We’re always focused on the safety and security of Google users, and the newest updates to Google Authenticator was no exception. Our goal is to offer features that protect users, BUT are useful and convenient. We encrypt data in transit, and at rest, across our products, including in Google Authenticator. E2EE [end-to-end encryption] is a powerful feature that provides extra protections, but at the cost of enabling users to get locked out of their own data without recovery. To make sure we’re offering users a full set of options, we’ve started rolling out optional E2E encryption in some of our products, and we have plans to offer E2EE for Google Authenticator down the line. Right now, we believe that our current product strikes the right balance for most users and provides significant benefits over offline use. However, the option to use the app offline will remain an alternative for those who prefer to manage their backup strategy themselves.

Original article, April 26, 2023 (12:45 PM ET): Earlier this week, Google introduced a new feature to its 2FA Authenticator app. The new feature allows the app to sync to a Google account, allowing Google Authenticator codes to be used on different devices. Now security researchers are saying to avoid the feature for now.

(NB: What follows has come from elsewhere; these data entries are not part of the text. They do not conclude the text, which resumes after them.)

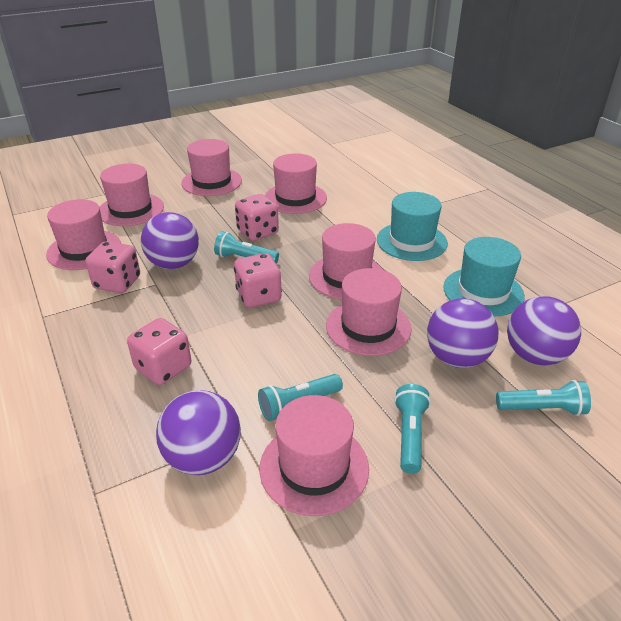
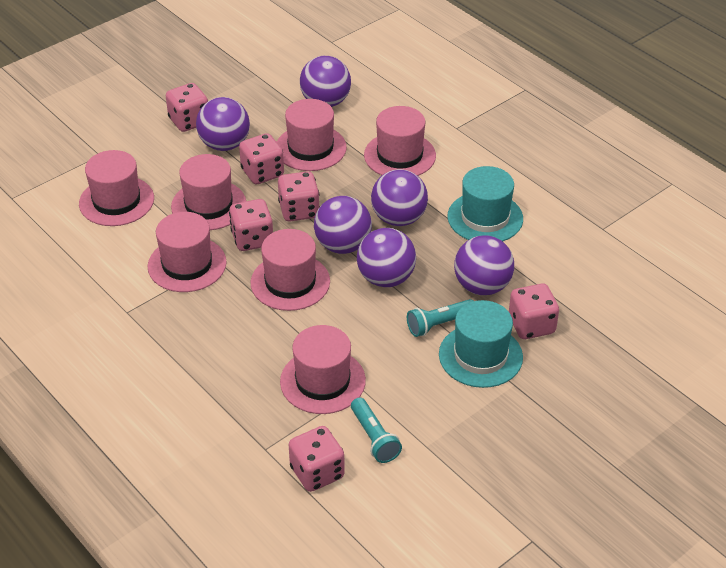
pink dice: 4 -> 6
purple ball: 4 -> 6
turquoise flashlight: 4 -> 2

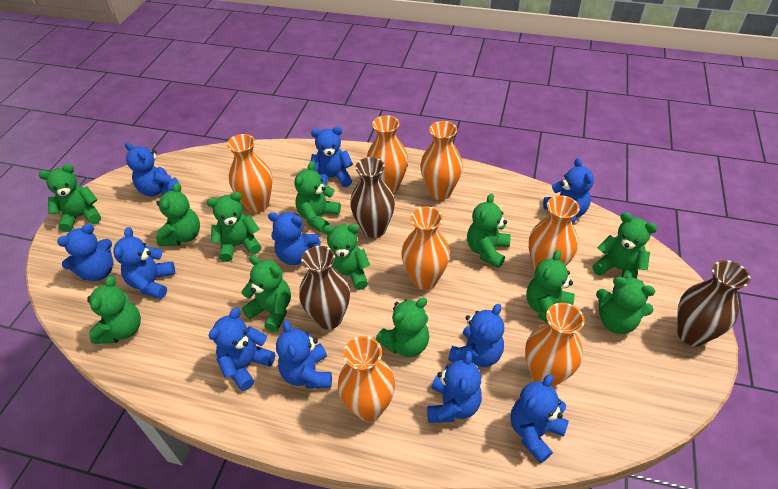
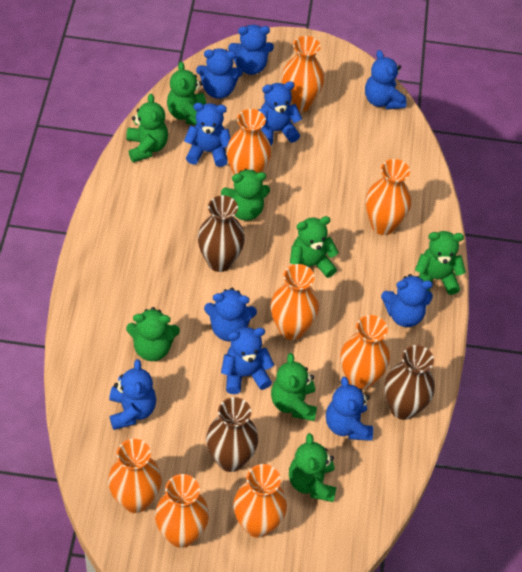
blue teddy bear: 11 -> 10
green teddy bear: 12 -> 8
orange vase: 7 -> 8

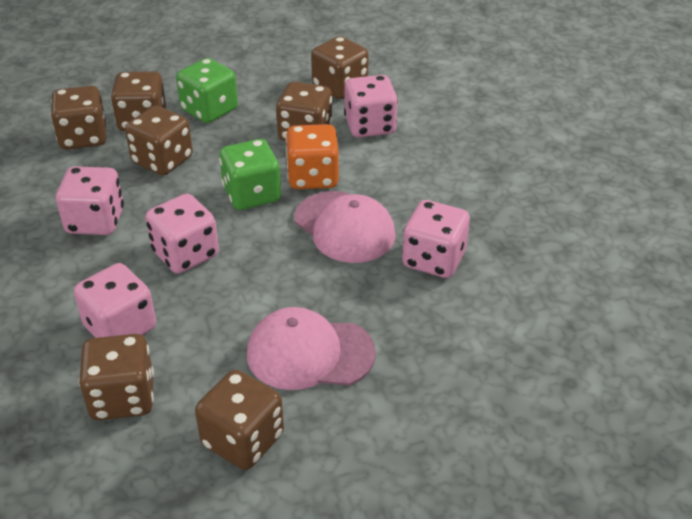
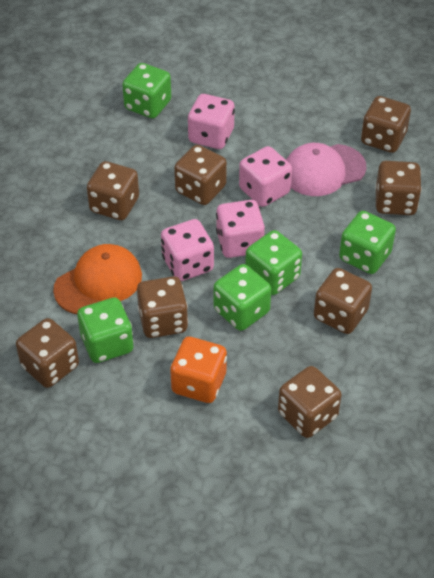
brown dice: 7 -> 8
green dice: 2 -> 5
orange cap: 0 -> 1
pink cap: 2 -> 1
pink dice: 5 -> 4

On Twitter, security researchers at the software company Mysk revealed that they tested the Authenticator app’s new feature. After analyzing the network traffic when the app syncs to another device, they found the traffic was not end-to-end encrypted.

We analyzed the network traffic when the app syncs the secrets, and it turns out the traffic is not end-to-end encrypted. As shown in the screenshots, this means that Google can see the secrets, likely even while they’re stored on their servers. There is no option to add a passphrase to protect the secrets, to make them accessible only by the user.

The term “secrets” is security community jargon for credentials. So they’re saying that Google employees can see the credentials you use to log into accounts.

The software company goes further on to explain exactly why this is bad for your privacy.

Every 2FA QR code contains a secret, or a seed, that’s used to generate the one-time codes. If someone else knows the secret, they can generate the same one-time codes and defeat 2FA protections. So, if there’s ever a data breach or if someone obtains access to your Google Account, all of your 2FA secrets would be compromised.

What’s worse, as Mysk points out, “2FA QR codes typically contain other information such as account name and the name of the service (e.g. Twitter, Amazon, etc).” This means Google can see the online services you use and it could use that information to serve personalized ads. It would be even more troublesome if a cybercriminal gained control over your Google account.

Despite the glaring security problem, at least it appears the 2FA secrets stored in a Google account aren’t compromised, according to Mysk.

Surprisingly, Google data exports do not include the 2FA secrets that are stored in the user’s Google Account. We downloaded all the data associated with the Google account we used, and we found no traces of the 2FA secrets.

The security researchers end their post by recommending users avoid using the feature until Google fixes this problem. As of this time, Google has yet to announce whether it will add password protection to this new feature.